Detailed balance#

We started the previous section by stating the obvious: Master equations are simply systems of differential equations and can therefore be solved by the usual techniques. However, there are many additional restrictions to master equations that allow us to define useful tools for their analysis. In particular, master equations track occupation numbers which represent a probability mass function. Therefore, the variables of this system of equations are always positive and must sum to one.

The steady states of master equations sometimes follow a highly constrained set of flows that can help solve the exact equilibrium values. We say that a system follows detailed balance when the input and output flows between each pairs of states balance each other (i.e., every transition is reversible and used as frequently in each direction). Mathematically, we can write

\[ J_{n\rightarrow m} = J_{m\rightarrow n} \quad or \quad \omega(n,m)P_n = \omega(m,n)P_m \quad \forall \; n,m \]

where the second equality highlights how this equality between flow of probability mass can be expressed as an equality between rates of transition \(\omega\) and occupation numbers \(P_n\) for all pairs of states.
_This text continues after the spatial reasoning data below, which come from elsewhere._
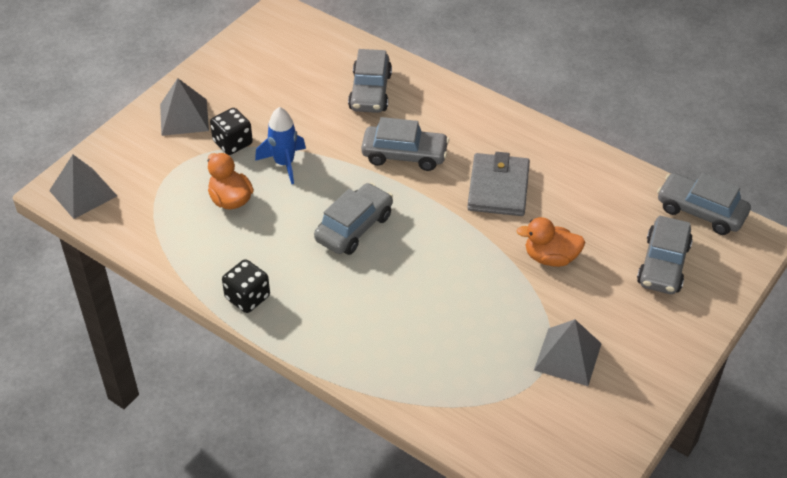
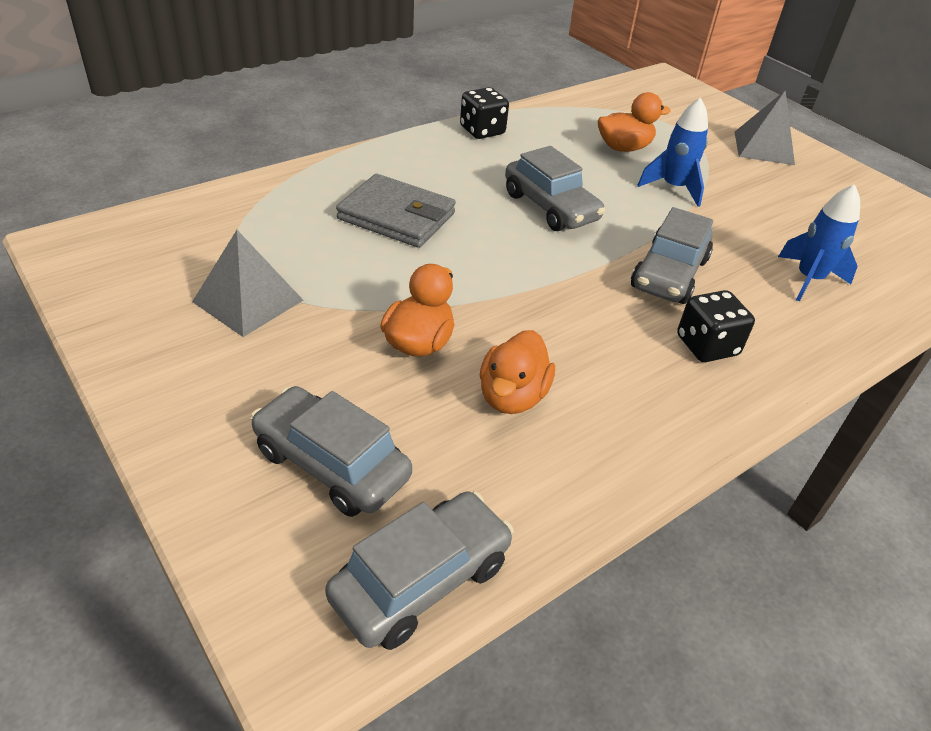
camera: 105 degrees right, 5 degrees down
(83, 193) = (657, 86): grey pyramid -> none
(233, 143) = (715, 166): black dice -> black dice (707, 346)
(370, 92) = (808, 279): grey car -> blue rocket
(498, 188) = (577, 338): grey wallet -> grey wallet (396, 216)
(567, 206) = (512, 396): none -> orange duck

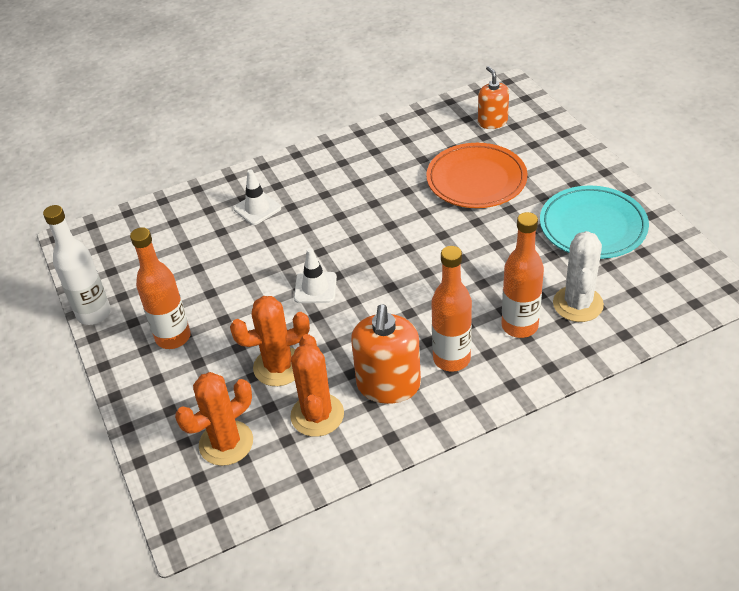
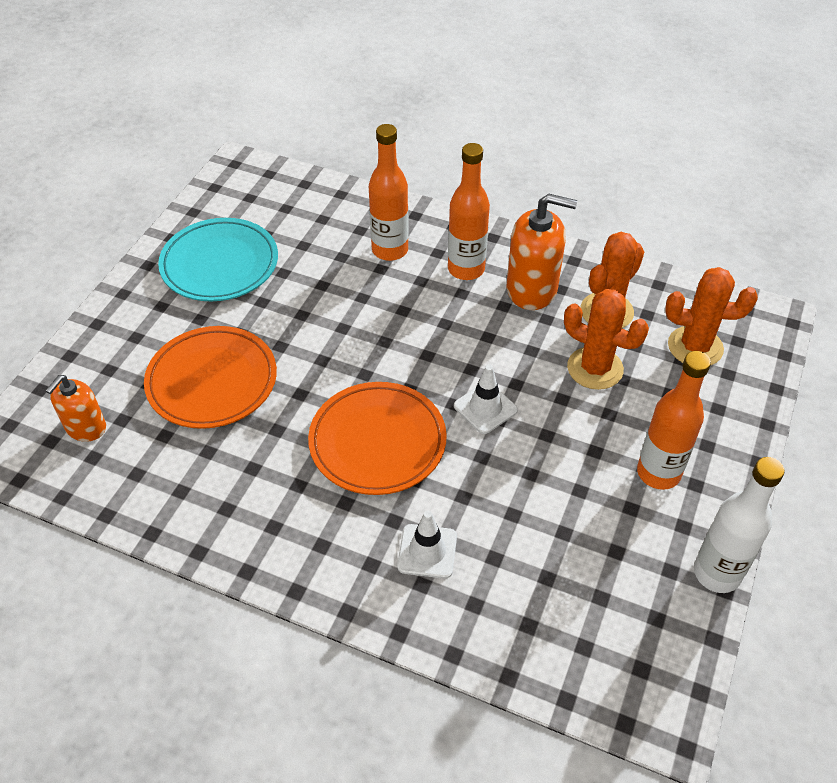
camera: 135 degrees left, 5 degrees up
(348, 226) = (377, 442): none -> orange plate
(388, 385) = (532, 289): orange soap dispenser -> orange soap dispenser turned 45 degrees clockwise
(578, 304) = (331, 230): white cactus -> none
It follows that, in a system following detailed balance, the ratio of occupation numbers at steady state can be written as

\[ \frac{P_m}{P_n} = \frac{\omega(m,n)}{\omega(n,m)} \]

which is a very restrictive condition and can make exact solution at equilibrium much easier.

Solution to the birth-death process#

We have been using a simple birth–death process as an example for a while now. Our previous, explicit, solution used the full master equation,

\[\begin{split} \begin{align} \frac{d}{dt}P_n(t) &= -\mu P_n(t) + (n+1)\nu P_{n+1}(t) \quad \textrm{for n=0}\\ \frac{d}{dt}P_n(t) &= -(\mu + n\nu)P_n(t) + (n+1)\nu P_{n+1}(t) + \mu P_{n-1}(t) \quad \textrm{for n>0}\\ \end{align} \end{split}\]

However, instead of asking all flows to equal zero on every cell, we can instead ask flows in both direction to match for each transition. This gives us a much simpler recursion than in the previous section. Namely, using detailed balance, we write

\[ \frac{P_n}{P_{n-1}} = \frac{\mu}{n\nu} \; . \]

Let \(P_0\) be its own thing to start the series. One can then write the next few terms as \(P_1 = \frac{\mu}{\nu}P_0\), \(P_2 = \frac{\mu^2}{2\nu^2}P_0\), and quickly generalize to

\[ P_n = \frac{1}{n!}\left(\frac{\mu}{\nu}\right)^n P_0 \; . \]

And all that is left is to solve for \(P_0\). What else can we use? Our normalization condition: \(\sum_n P_n = 1\). We therefore write

\[ \frac{1}{P_0} = \sum_{n=0}^\infty \frac{1}{n!}\left(\frac{\mu}{\nu}\right)^n = e^{\mu/\nu} \]

where we used the Taylor series of the exponential function to simplify the sum and get the last equality.

We relatively easily re-obtained our previous solution using the principle of detailed balance:

\[ P_n = \frac{1}{n!}\left(\frac{\mu}{\nu}\right)^n e^{-\mu/\nu} \; . \]

Defining equilibrium through detailed balance#

Let us now do a simple experiment using detailed balance in a system at equilibrium in an unspecified number of dimensions. We start this step at state \(n=0\), which is nothing special, and first move to state \(n=1\). The occupation number at that state is therefore \(P_1 = P_0 \frac{\omega(1,0)}{\omega(0,1)}\). Now assume that we do a much longer chain taking us from state 0 to state \(m\), the same logic gives us:

\[ P_m = P_0 \prod _{j=0}^{m-1} \frac{\omega(j+1,j)}{\omega(j,j+1)} \; . \]

If we pause for a second, we can realize that this is the logic we used to solve the previous system using a chain of length one. This was all we needed to account for all mechanisms. However, sometimes, using longer chains can be useful! In any way, the value of \(P_0\) is eventually determined by the normalization condition as we did above.

Now, let us close the chain into a loop. Let’s assume that the final state is the first state; i.e., \(m\equiv 0\). Then, the product in our previous expression has to be equal to 1 for \(P_0 = P_0\). This means that over any close loop or cycle \(\Gamma\) in the transition network, we have (if detailed balance holds):

\[ \prod _{j\in\Gamma} \frac{\omega(j+1,j)}{\omega(j,j+1)} = 1 \; . \]

This is an important result as it is independent of any unknown stationary occupation numbers \(P_n\). It simply relates the concept of detailed balance to the mechanistic transitions and their parameters. It can be used to prove that detailed balance holds as a function of the transition rates.